AWS Partner Network (APN) Blog
How to Turn Archive Data into Actionable Insights with Cohesity and AWS
By Edwin Galang, Cloud Solutions Architect at Cohesity
By Girish Chanchlani, Partner Solutions Architect at AWS
It’s no secret that data is growing at a staggering rate, and the challenge for enterprises is how to manage this growth in a cost-effective manner. According to IDC’s Data Age 2025 whitepaper, published in late 2018, data will grow to 175 ZB by the year 2025, with an annual growth of over 60 percent per year.
In addition to managing the data, CIOs are looking for ways to get insights out of the data so their organizations can create actionable outcomes.

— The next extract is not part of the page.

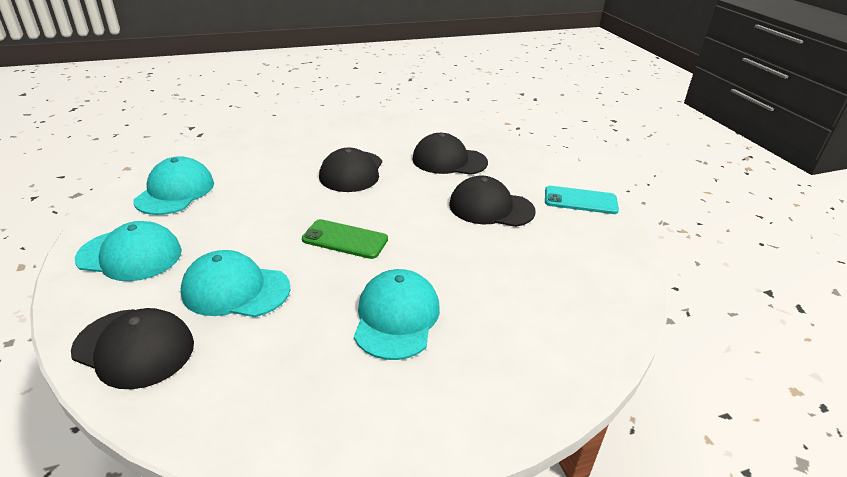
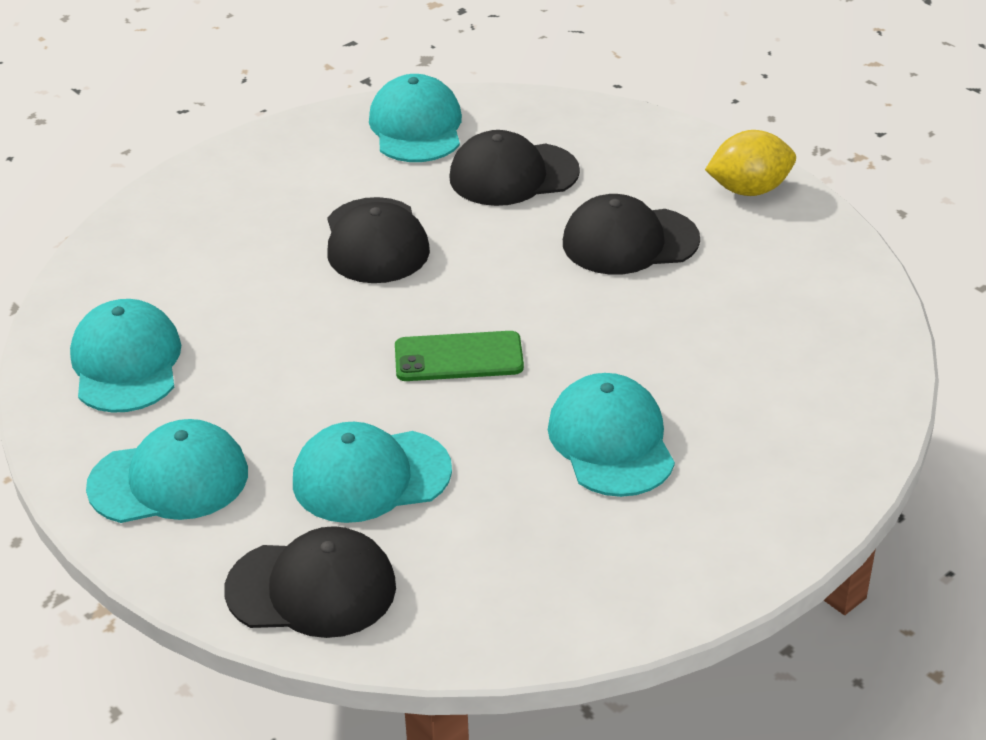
camera: 20 degrees left, 5 degrees up
(416, 129) = (416, 127): none -> turquoise cap
(580, 200) = (749, 190): turquoise phone -> yellow lemon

This includes using data as an input for building machine learning (ML) models and for security analysis to identify vulnerabilities.
Splunk’s The State of Dark Data whitepaper surveyed more than 1,300 business leaders worldwide and found that 80 percent of respondents believe data in their environment is “very” or “extremely” valuable to their organization’s overall success, while 55 percent said their data is dark. Dark data has untapped potential, as it’s not used in any manner to derive insights or for decision making.
In this post, we will describe how to use the CloudArchive Direct feature of Cohesity’s DataPlatform with Amazon Web Services (AWS) analytics services to drive insights into customers’ Network Attached Storage (NAS) data.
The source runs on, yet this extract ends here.